Under warming scenarios, the overall bloom area increased, yet the major bloom centers did not shift substantially; instead, the dominant response was marginal expansion and enhanced connectivity within pre-existing sensitive areas. This suggests that rising temperature acts more as an amplifier of the existing high-risk pattern than as a driver of fundamental spatial reorganization. The stronger response observed in spring further indicates that the effect of warming is strongly season-dependent and is more readily amplified during the transition from low bloom activity to rapid growth. These findings suggest that warming acts as a general promoting factor within the tested temperature increments, but the bloom response is unlikely to be purely linear. Since this study considered only three discrete warming scenarios while keeping other meteorological variables unchanged, the existence of a precise optimum temperature or response threshold could not be resolved and should be further examined using continuous temperature gradients and coupled environmental drivers. Therefore, the findings of this study do not simply demonstrate that “warming increases blooms”; rather, they reveal that, under existing ecological and environmental constraints, climate warming further elevates the risk of cyanobacterial blooms in Lake Taihu by intensifying the expansion of sensitive areas and amplifying seasonal differences.

Several limitations should also be acknowledged. First, the bloom extent analyzed in this study was derived from remote-sensing proxies and was not independently validated against synchronous in situ chlorophyll-a, phycocyanin, or cyanobacterial cell-count measurements for the full study period. Second, the comparison between FAI and TCap was based on visually interpreted reference imagery and should therefore be regarded as a relative image-based benchmark rather than as an independent ecological validation. Third, the U-Net model was trained on remote-sensing-derived binary bloom labels, meaning that its reported performance primarily reflects agreement with remote-sensing-defined bloom patterns. Finally, the warming scenarios were implemented as temperature-only perturbation experiments, with other variables held constant, which helps isolate the effect of warming but does not fully capture the ecological realism of future climate–ecosystem change. Future work should integrate field observations, nutrient dynamics, hydrodynamic processes, and co-varying climate drivers to improve ecological realism and validation strength.

5. Conclusions

This study focused on cyanobacterial blooms in Lake Taihu and systematically investigated remote sensing-based bloom extraction, spatial matching between meteorological variables and bloom data, deep learning-based prediction model development, and bloom responses under warming scenarios.

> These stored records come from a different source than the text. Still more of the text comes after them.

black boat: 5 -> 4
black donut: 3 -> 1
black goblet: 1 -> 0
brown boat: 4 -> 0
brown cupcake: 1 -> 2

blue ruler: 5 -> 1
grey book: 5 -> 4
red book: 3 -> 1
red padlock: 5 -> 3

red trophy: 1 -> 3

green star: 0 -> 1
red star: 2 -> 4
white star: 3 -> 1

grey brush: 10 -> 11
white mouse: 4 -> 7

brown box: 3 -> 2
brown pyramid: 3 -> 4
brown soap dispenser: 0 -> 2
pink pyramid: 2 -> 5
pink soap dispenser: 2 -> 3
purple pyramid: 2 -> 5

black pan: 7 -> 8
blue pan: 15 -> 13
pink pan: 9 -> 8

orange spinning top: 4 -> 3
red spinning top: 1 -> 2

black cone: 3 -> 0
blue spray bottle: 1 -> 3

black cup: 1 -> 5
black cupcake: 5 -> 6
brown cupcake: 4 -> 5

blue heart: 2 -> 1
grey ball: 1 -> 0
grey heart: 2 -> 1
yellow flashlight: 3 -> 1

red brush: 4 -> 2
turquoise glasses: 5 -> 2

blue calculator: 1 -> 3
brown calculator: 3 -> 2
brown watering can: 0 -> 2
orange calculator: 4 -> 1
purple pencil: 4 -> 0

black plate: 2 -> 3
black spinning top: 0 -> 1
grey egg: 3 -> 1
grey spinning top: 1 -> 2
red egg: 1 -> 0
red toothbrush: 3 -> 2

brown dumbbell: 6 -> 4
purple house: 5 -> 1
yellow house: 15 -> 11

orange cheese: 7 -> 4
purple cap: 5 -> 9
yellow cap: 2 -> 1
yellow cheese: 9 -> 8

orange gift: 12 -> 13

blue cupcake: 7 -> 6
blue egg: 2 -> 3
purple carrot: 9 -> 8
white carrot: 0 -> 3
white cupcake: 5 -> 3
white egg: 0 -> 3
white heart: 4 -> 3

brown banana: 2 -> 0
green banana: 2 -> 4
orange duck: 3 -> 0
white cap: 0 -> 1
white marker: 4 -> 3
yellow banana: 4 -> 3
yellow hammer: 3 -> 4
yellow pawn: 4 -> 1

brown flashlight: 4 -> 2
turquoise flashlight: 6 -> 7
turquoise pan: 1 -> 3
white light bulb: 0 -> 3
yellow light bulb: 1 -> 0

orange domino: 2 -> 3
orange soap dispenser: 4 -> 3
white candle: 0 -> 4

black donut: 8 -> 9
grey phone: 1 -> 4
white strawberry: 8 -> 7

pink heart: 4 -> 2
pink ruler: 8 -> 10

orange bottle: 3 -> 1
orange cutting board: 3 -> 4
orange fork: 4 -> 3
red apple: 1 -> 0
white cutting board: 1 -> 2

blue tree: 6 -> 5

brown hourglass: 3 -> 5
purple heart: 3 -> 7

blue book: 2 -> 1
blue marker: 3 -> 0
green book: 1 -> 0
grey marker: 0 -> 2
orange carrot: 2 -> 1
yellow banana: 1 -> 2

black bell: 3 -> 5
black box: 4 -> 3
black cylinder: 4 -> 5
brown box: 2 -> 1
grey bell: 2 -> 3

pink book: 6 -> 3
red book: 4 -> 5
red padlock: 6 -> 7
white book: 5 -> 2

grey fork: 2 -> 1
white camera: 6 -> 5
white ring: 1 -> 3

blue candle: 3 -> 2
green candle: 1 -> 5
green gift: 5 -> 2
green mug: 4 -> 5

The main conclusions are as follows:

(1)

Both FAI and TCap were effective for cyanobacterial bloom extraction, but their advantages differed. FAI was more sensitive to bloom variation and suitable for rapid identification during high-bloom periods, whereas TCap was more robust under thin-cloud interference and complex background conditions. Their combined use improved the reliability of bloom detection.

(2)

After achieving spatial consistency between meteorological variables and bloom data, the meteorology-driven U-Net model effectively reproduced the spatial distribution and areal variation in cyanobacterial blooms in Lake Taihu, with an overall accuracy of 0.95 and an F1 score of 0.88. The model performed well for medium- and large-area bloom events, demonstrating good applicability for spatial bloom prediction.

(3)

Under the three warming scenarios, bloom area generally increased and spatial expansion became more evident, although the response was not strictly monotonic in all cases. Warming mainly enhanced the outward expansion and connectivity of pre-existing bloom-prone areas rather than shifting the major hotspot locations. Seasonal comparison further showed that the warming response was strongest in spring, followed by summer and autumn, and weakest in winter.